The most obvious option is to move the race earlier in the season. But the two-week Tour of Qinghai Lake is already established in July and it makes little sense to either move Beijing close to it or move it to a different date. In addition, the Beijing region is most susceptible to monsoons and smog in the summer months. Bringing the race into mid to late-spring would create clashes with major European races, and any earlier would carry too great a risk of snow in the mountains.
Personally, I would simply swap Beijing with Il Lombardia and expand it to create a week-long event (with a mid-race transfer day) which combines the best of Beijing and the still-born Hangzhou race. It would allow for a more varied challenge and the scenery in the Hangzhou region would be a spectacular addition. Are you listening, UCI?
The heart of a champion.
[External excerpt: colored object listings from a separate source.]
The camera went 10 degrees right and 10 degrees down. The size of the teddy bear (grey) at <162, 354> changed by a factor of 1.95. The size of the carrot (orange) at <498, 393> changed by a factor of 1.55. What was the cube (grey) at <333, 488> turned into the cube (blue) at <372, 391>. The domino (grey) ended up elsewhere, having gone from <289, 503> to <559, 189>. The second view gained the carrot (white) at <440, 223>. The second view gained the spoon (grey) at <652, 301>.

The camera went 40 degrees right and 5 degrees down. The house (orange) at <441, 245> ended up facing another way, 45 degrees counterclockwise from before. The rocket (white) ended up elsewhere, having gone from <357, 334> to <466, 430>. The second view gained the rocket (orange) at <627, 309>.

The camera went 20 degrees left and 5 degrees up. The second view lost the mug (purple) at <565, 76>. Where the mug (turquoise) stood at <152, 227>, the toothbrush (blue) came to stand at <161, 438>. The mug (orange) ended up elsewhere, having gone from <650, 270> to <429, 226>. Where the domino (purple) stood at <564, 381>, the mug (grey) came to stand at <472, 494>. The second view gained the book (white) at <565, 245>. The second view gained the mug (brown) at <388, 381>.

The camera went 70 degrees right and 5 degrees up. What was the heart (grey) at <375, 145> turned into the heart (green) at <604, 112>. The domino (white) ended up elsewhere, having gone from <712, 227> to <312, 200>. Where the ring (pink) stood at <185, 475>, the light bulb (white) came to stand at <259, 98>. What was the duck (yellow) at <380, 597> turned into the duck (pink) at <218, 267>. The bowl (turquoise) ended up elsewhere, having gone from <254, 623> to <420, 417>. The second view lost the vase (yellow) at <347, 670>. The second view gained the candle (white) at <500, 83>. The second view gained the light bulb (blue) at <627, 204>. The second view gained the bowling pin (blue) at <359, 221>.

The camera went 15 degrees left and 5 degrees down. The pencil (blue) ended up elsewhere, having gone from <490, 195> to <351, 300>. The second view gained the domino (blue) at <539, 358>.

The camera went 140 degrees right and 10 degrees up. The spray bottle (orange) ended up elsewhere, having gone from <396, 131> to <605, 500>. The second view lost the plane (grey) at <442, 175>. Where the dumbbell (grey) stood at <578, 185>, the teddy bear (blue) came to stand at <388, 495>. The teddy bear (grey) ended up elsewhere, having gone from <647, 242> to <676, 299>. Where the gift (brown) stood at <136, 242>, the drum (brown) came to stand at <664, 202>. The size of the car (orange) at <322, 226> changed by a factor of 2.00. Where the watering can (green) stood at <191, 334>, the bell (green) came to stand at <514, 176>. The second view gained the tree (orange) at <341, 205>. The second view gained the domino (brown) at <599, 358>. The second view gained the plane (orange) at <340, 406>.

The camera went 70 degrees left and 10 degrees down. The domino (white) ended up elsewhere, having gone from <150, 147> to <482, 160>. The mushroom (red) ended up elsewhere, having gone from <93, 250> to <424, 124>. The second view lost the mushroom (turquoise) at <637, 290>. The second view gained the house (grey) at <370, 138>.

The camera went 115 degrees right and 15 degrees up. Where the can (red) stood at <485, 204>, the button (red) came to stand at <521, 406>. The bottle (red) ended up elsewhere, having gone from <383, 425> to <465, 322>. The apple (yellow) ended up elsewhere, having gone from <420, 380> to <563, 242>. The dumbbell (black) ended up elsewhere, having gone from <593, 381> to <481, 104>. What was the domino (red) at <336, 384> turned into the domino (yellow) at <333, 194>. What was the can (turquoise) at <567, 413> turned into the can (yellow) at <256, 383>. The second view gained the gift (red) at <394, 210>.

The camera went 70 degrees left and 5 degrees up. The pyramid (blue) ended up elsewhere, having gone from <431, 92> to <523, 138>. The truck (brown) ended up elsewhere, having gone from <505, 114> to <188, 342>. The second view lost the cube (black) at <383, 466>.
The odds were always against Tony Martin completing a hat-trick of Beijing victories to add to his trio of rainbow jerseys, but he didn’t give it up without a fight. He gave everything with a downhill solo attack at the end of stage three – from the way he overcooked a couple of bends you could tell he wasn’t just doing it for show – and even on the queen stage summit finish he rode his legs off, finishing sixth, 11 seconds behind Intxausti.
The great champions ride with heart even when the fates are against them. Tony Martin has a heart almost as big as that engine of his. Respect.
Farewell. They’re not the only ones riding off into the sunset, but I’d like to single out the retirements of Marco Pinotti (BMC) and Juan Antonio Flecha (Vacansoleil-DCM), who said goodbye to the peloton by getting into the final breakaway of the race.
Pinotti, the six-time Italian time trial champion, is one of the few riders about whom there has never been the slightest whiff of suspicion. He’s taking up a coaching role with BMC – there can be few better role models for younger riders to follow.
Flecha has finished in the top ten at Paris-Roubaix in eight of the past nine years, including a second, two thirds and two fourths. He’ll be remembered as one of the peloton’s most aggressive attackers. In his own words, he’ll be going “to Maui, Hawaii, with an open date on the return ticket”.
They’ll both be missed.
1. Benat Intxausti (Movistar) 19:35:46
2. Dan Martin (Garmin-Sharp) +0:10
3. David Lopez (Sky) +0:13
4. Rui Costa (Movistar) +0:18
5. Romain Bardet (Ag2r La Mondiale) +0:24
6. Tony Martin (Omega Pharma-Quick Step) same time
7. Jan Bakelants (RadioShack-Leopard) +0:26
8. Robert Gesink (Belkin) s/t
9. Ivan Basso (Cannondale) s/t
10. Garikoitz Bravo (Euskaltel-Euskadi) +0:31
Other classification winners
Points: Nacer Bouhanni (FDJ).
King of the Mountains: Damiano Caruso (Cannondale).